BightWatch — Project Story
Inspiration
California spends a multi-million-dollar-per-year recurring budget monitoring 124 marine protected areas. The state's own 2023 Decadal Management Review said that effort is allocated roughly evenly across the network instead of being concentrated on the reserves under the most compounding stress. That is a real, named, public gap in a system that is otherwise well-funded — and nobody is sitting at the allocation-decision layer to fix it. C-HARM forecasts harmful algal blooms. HABMAP runs pier sensors. The CCIEA writes annual retrospectives. None of them rank California's monitoring zones by stress and tell a Senior Environmental Scientist where to send the next quarter's ship time. That wedge — between the data layer and the decision layer — is BightWatch.
Personally: we kept reading peer-reviewed papers (Cavole 2016, Thompson 2022, Jacox 2018) that said the 2014–2016 "Blob" marine heatwave was a turning point for the California Current — and then looking at how MPA monitoring is allocated and seeing no evidence that the lesson got operationalized. We wanted to build the artifact that makes the lesson actionable.
What it does
BightWatch is a quarterly priority ranking for the 13 monitoring zones spanning CalCOFI Lines 80–93.3 in the Southern California Bight. For each zone it produces:
- A 0–100 conservation-priority score
- A recommended action band (
investigate_now,schedule_next_cruise,add_plankton_tow,add_HAB_sample,deploy_sensor,monitor_only) - The top-3 feature drivers with direction-of-effect
- An A–F confidence badge
- An auditable trail back to a CSV cell for every number
The product is a 6-view Streamlit app: Overview, Risk Map, Zone Detail, Priority Queue, Briefings, and Ask BightWatch — a Gemini-powered chatbot that answers free-form questions over the same data without being able to invent a number.
How we built it
Stack. Python · pandas · DuckDB · GeoPandas · Streamlit · Folium · Google Gemini 2.5 (Flash + Flash-Lite). One-way data flow:
data/raw/ (gitignored) → data/parquet/ → data/staged/ → outputs/, figures/
The data fusion
We fused three things California already collects:
- 72 years of CalCOFI hydrographic + ichthyoplankton observations curated by Scripps (NMFS + Scripps + CDFW partnership) — 3,096 cruise-months
- CDFW MPA polygon set — boundary geometry for the South Coast Study Region (50 MPAs + 2 Special Closures)
- Port-proximity fishing-pressure proxy — distance-decayed extractive-pressure score per zone
…through an 8-script pipeline:
download → parquet → sample → tolerant-compound-join
→ zones → features → MPA overlay → fishing pressure
The hard part: the join
CalCOFI has no UUID linking the Bottle hydrographic database to the ichthyoplankton tow records. They were collected on the same cruises but published as separate products. We had to invent a tolerant compound join keyed on:
[ \text{cruise} \;\wedge\; |\Delta\text{line}| \le 0.1 \;\wedge\; |\Delta\text{station}| \le 0.5 \;\wedge\; |\Delta t| \le 4\text{h} ]

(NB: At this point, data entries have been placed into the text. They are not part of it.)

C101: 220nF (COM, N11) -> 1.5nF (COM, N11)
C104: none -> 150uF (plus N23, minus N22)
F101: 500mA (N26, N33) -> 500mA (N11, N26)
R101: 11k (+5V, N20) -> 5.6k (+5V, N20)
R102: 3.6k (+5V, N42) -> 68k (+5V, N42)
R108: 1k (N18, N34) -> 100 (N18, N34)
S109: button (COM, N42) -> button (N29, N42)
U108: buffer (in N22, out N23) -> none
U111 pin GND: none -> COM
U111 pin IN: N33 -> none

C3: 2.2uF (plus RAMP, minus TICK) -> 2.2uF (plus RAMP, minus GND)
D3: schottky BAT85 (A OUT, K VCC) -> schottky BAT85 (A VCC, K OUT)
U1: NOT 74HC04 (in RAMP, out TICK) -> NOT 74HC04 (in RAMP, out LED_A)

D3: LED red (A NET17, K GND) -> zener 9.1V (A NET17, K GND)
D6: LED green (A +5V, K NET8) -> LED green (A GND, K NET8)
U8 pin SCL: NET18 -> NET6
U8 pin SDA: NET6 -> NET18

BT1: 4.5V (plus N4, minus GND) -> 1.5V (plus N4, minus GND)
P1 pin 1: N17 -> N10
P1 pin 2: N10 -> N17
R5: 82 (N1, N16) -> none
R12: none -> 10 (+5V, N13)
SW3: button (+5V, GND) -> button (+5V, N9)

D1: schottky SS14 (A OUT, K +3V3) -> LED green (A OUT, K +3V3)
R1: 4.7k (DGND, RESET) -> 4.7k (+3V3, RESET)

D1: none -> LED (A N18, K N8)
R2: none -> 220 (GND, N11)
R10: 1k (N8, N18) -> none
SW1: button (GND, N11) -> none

Two-stage: first attach cast.date+time to bottle rows via Cst_Cnt, then match each enriched bottle row to a larval tow within the tolerance box. We achieved 94.2% join yield on attached tows, 97.0% post-1984 (when CalCOFI gear became consistent).
The risk model
For each (zone, cruise-period) we compute depth-aggregated features (upper-100 m temperature anomaly, oxygen, chlorophyll integral, salinity, BEUTI lag), feed them through a robust-linear baseline against the larval-anomaly z-score response variable, and combine the bio-risk output with MPA-overlap and fishing-pressure layers into a single conservation priority score:
[ \text{Priority}_z = \alpha \cdot \text{BioRisk}_z + \beta \cdot \text{MPAOverlap}_z + \gamma \cdot \text{FishingPressure}_z ]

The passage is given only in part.